武隆中蜂具有相同变异位点且发生非同义SNP突变的基因主要富集在赖氨酸降解的KEGG通路,CDS区发生small indel的基因富集在轴突引导、细胞外基质受体互作和MAPK信号通路。赖氨酸在蜜蜂生长发育、脂肪代谢和免疫力调控等方面发挥着重要作用[17-18]。在机体内,赖氨酸的降解主要通过酵母氨酸途径和哌啶酸途径转换为乙酰辅酶A,进而在TCA循环中参与营养物质代谢,为机体供能并增强免疫力[19-20]。轴突导向是神经元发育中的基本过程,在神经网络的形成中发挥着重要作用[21-22],细胞外基质受体互作与昆虫脑部的发育相关[23],轴突导向和细胞外基质受体互作通路的变化可能涉及神经系统的进化,进而调节昆虫的运动、飞行和趋避等行为。MAPK信号通路是最重要的信号转导系统之一,介导细胞增殖和机体生长发育等多种生理过程[24]。近期研究表明,蜂王长寿可能与MAPK信号通路增强细胞活性相关[25],此外,该通路还参与蜜蜂对病原微生物和低温胁迫的响应[26-27],说明武隆中蜂优良的抗逆性能可能与MAPK信号通路相关基因的突变有关。

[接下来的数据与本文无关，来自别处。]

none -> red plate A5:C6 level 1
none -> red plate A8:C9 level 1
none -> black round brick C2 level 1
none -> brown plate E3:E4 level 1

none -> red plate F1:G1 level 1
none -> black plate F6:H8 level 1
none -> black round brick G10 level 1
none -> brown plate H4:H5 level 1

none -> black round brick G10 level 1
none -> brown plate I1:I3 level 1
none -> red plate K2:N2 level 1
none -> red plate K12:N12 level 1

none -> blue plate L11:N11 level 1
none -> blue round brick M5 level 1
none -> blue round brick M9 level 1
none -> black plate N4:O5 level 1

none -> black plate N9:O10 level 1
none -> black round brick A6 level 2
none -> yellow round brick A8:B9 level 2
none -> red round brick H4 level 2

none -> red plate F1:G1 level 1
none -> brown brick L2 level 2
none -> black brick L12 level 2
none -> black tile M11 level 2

发达的嗅觉系统是昆虫适应环境的重要体现,它介导蜜蜂的信息交流、定位和采集等行为,是中蜂擅长采集零星蜜源的基础[28-29]。嗅觉受体蛋白参与昆虫的嗅觉识别过程,它们与外界气味分子和气味结合蛋白的复合体结合,将化学信号转换为电信号并传递到大脑中枢神经系统[28,30]。细胞色素P450是蜜蜂解毒代谢外源物质的关键酶,能在温和条件下催化多种氧化反应,改变外源物质的结构,降低其毒性,并使其从亲脂性转变为亲水性[31-32]。研究表明,P450参与蜜蜂对植物次生物质和多种农药的解毒代谢[33-34]。此外,细胞色素P450基因(CYP6a17)还参与调控昆虫对温度的偏好,这种偏好是果蝇(Drosophilamelanogaster)等变温动物优化体温的重要行为策略[35]。本试验筛选出了16个在武隆中蜂中具有相同SNP和small indel的突变基因,其中包括2个嗅觉受体基因和1个细胞色素P450基因(CYP6a17),这暗示嗅觉进化、解毒代谢和对温度偏好性的转变可能是武隆中蜂适应重庆本地自然环境的重要机制。

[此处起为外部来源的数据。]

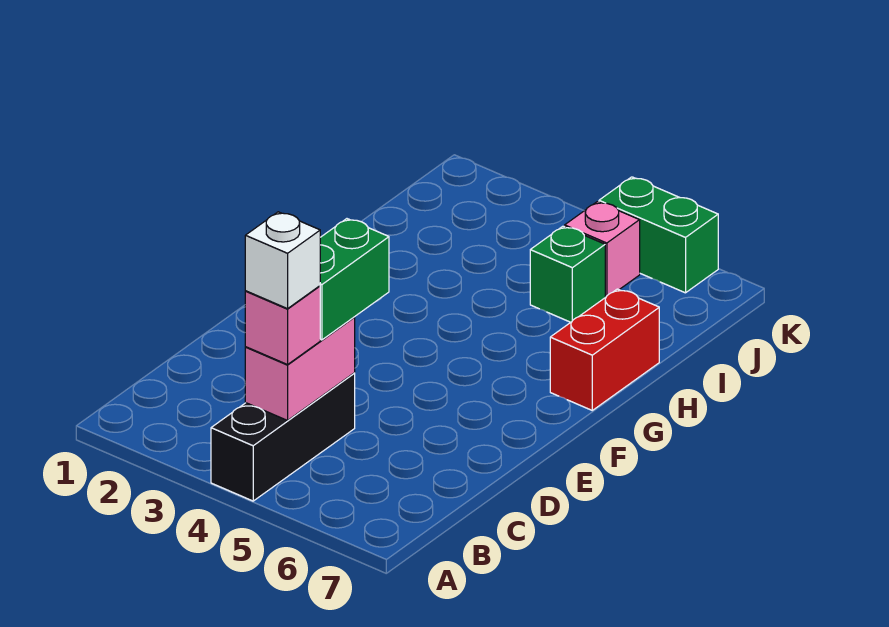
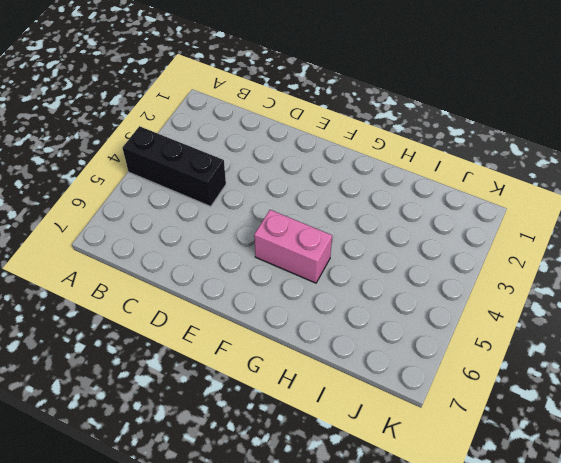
pink brick F5:G5 level 1 -> pink brick B4:C4 level 2
none -> red brick G7:H7 level 1
none -> green brick I5 level 1

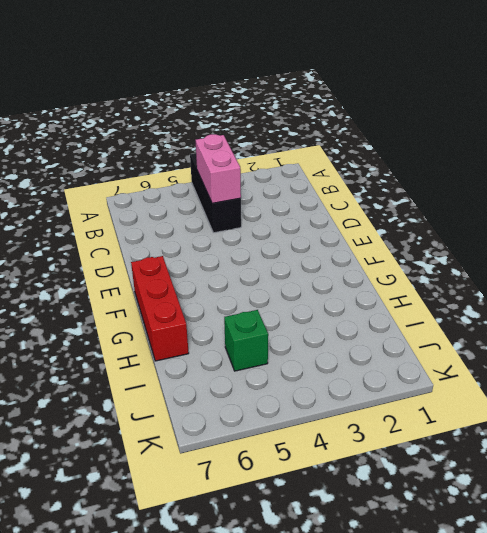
red brick F7:H7 level 1 -> red brick G7:H7 level 1
none -> pink brick J5 level 1
none -> green brick K5:K6 level 1

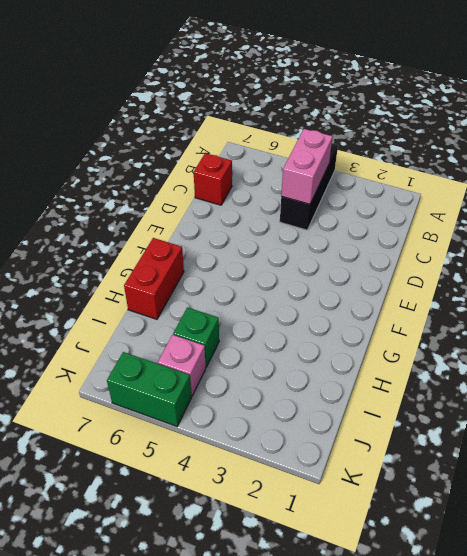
red brick C7 level 1 -> none
none -> pink brick B4 level 3
none -> green brick C4:D4 level 3

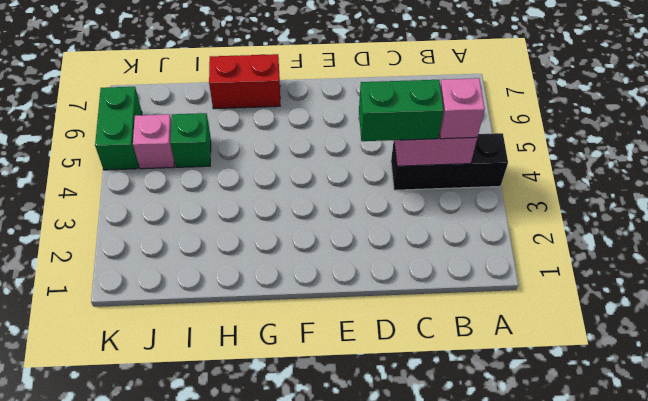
none -> white brick B4 level 4

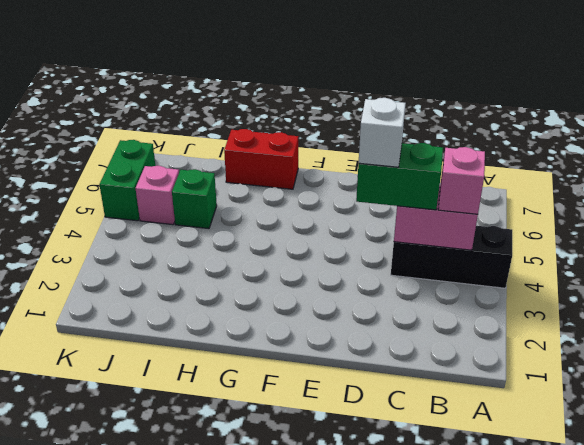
white brick D4 level 4 -> white brick B4 level 4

目前,我国中蜂分为9个地理型,包括北方中蜂、华南中蜂、华中中蜂、云贵高原中蜂、长白山中蜂、海南中蜂、滇南中蜂、阿坝中蜂和西藏中蜂[36]。由于长期的地理隔离,海南中蜂、阿坝中蜂、西藏中蜂和长白山中蜂与其他地理型中蜂的亲缘关系较远[15,37-38]。本研究通过对系统进化树、遗传结构和遗传分化的分析,成功区分了这4种中蜂与其他样本,说明长期的地理隔离是推动中蜂种群分化的关键,能有效防止外来遗传资源的干扰和污染。此外,阿坝中蜂、西藏中蜂和长白山中蜂长期生活在高原地区,这些地区的生境、地形复杂,植物多样,为中蜂的繁衍和发展提供了重要条件,也促进了中蜂逐渐适应高原生境。唐相友等[14]的研究表明,在我国的一些高原地区,中蜂种群存在较高的遗传分化水平,这暗示在青藏高原等地区可能存在更多具有独特地理遗传特性的中蜂群体。

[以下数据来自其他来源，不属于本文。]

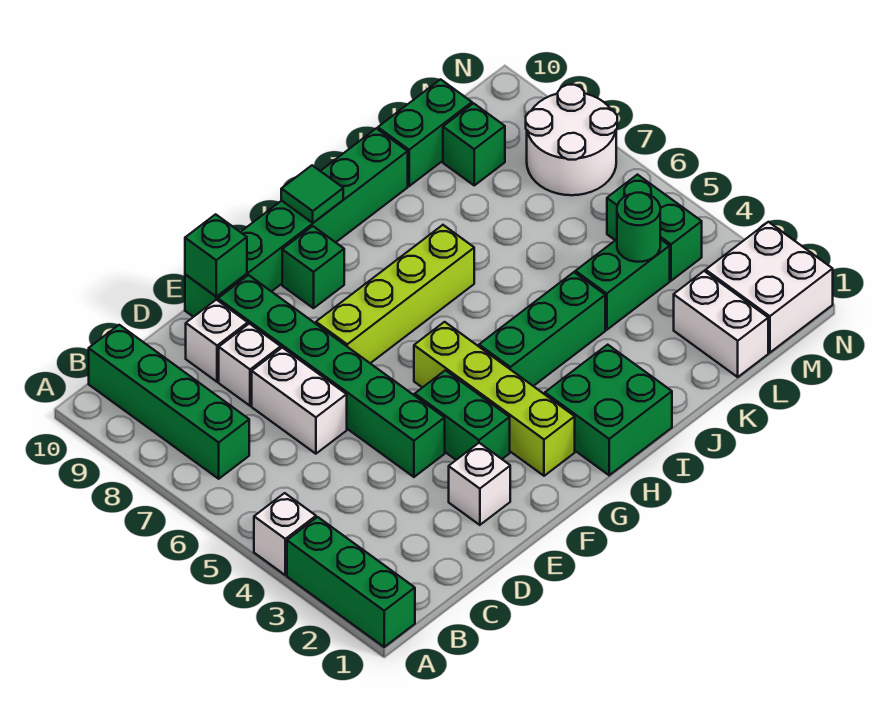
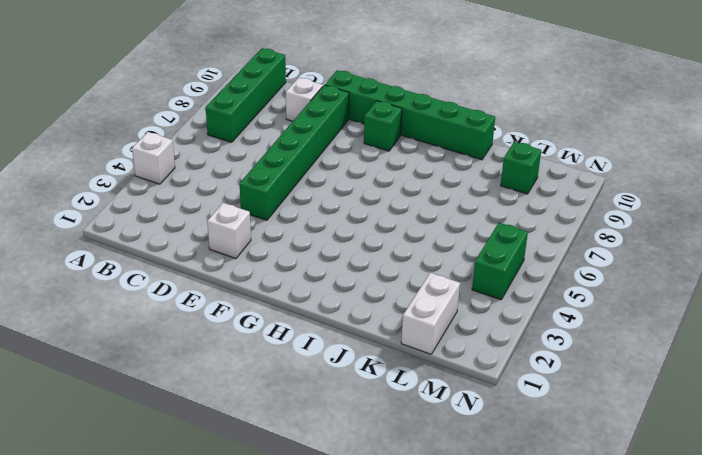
none -> green brick A1:A3 level 1
none -> white brick D6:D7 level 1
none -> white brick D8 level 1

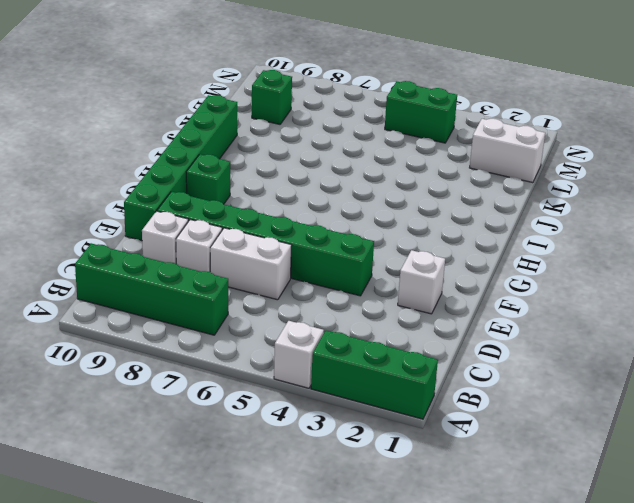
none -> green brick F3:F4 level 1
none -> lime brick F7:I7 level 1
none -> lime brick G2:G5 level 1

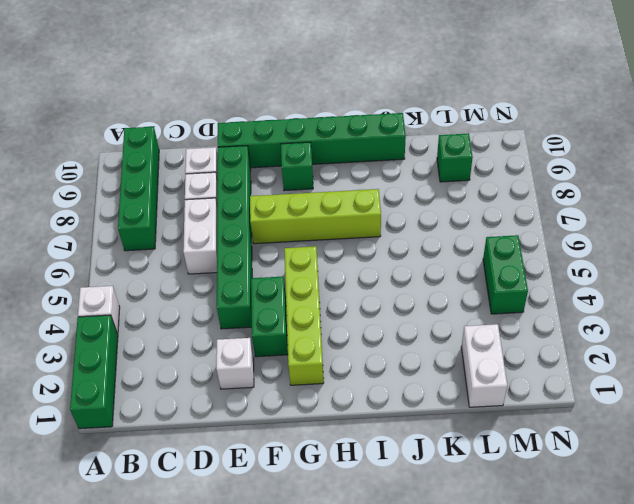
none -> green brick H1:I2 level 1
none -> green brick H4:J4 level 1
none -> green brick K4:L4 level 1

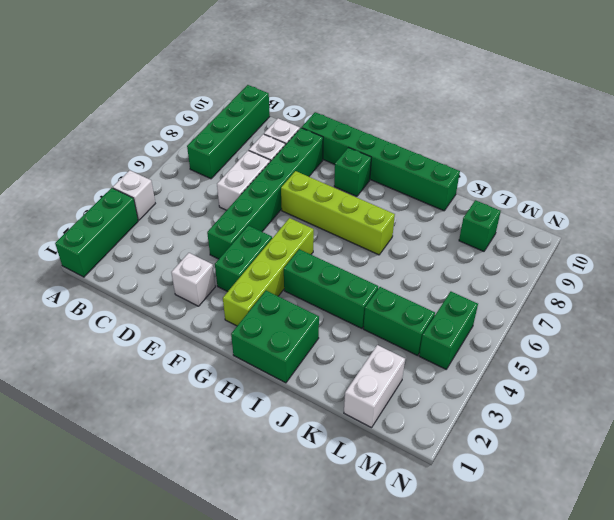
none -> green brick K10:L10 level 1
none -> white brick M1:N2 level 1
none -> white round brick M7:N8 level 1

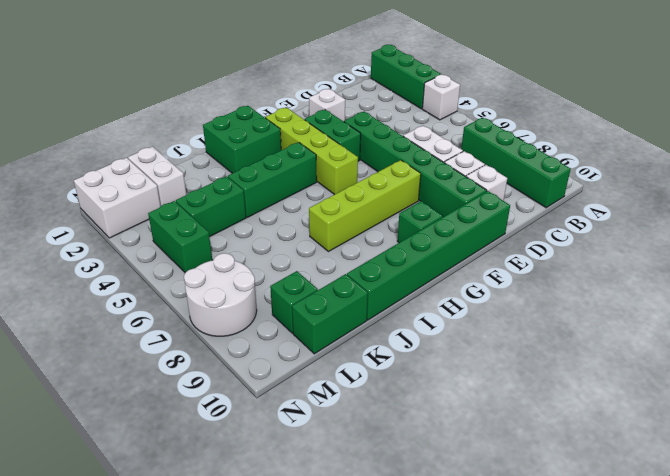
none -> green brick E10 level 2
none -> green tile H10 level 2
none -> green round brick L4 level 2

重庆是我国中蜂的主要养殖区。本研究结果显示,在系统进化树和遗传结构的主成分分析中,武隆中蜂与我国其他地理型中蜂有显著的遗传分化,说明武隆中蜂是重庆地区独特的中蜂种质遗传资源。根据第3次全国畜禽遗传资源普查,重庆中蜂属于华中中蜂。本研究中,武隆中蜂与湖北神农架中蜂群体的遗传分化水平最低,且在进化树中归为同一支,说明两个同属华中中蜂的种群亲缘关系最近。其次,武隆中蜂与陕西安康的北方中蜂在进化树和Fst分析中也显示出较近的亲缘关系。尽管武隆中蜂与云贵高原中蜂和广西河池的华南中蜂的遗传分化水平最低,但在进化树中属于不同的大支,因此,推测武隆中蜂与云贵高原中蜂和华南中蜂的亲缘关系远于华中中蜂和北方中蜂。武隆中蜂亲本蜂群与人工繁育的F1代蜂群群体之间的Fst最小,且两个群体在进化树中归为同一分支,表明初步的人工繁育并未对武隆中蜂的遗传多样性产生影响。在群体遗传结构分析中,在K=10时,仅能将西藏中蜂、长白山中蜂、海南中蜂和阿坝中蜂区分出来,暗示其他地区中蜂可能存在自然或人为干预的遗传资源交流。多年来,重庆本地蜂农为提高养殖效益,随意从其他地区引进中蜂种群,污染了本地遗传资源,导致品种杂化和生产性能快速下降。

综上所述,本研究揭示了重庆武隆中蜂的遗传变异和种群分化特征,并推测了与适应性进化相关的功能通路和基因,为进一步挖掘、保护和开发利用重庆本地中蜂种质资源提供了重要的理论依据。同时,在引入外来中蜂种群时要注意避免对本地遗传资源的干扰和污染,以保护和提升中蜂的生产性能和适应性。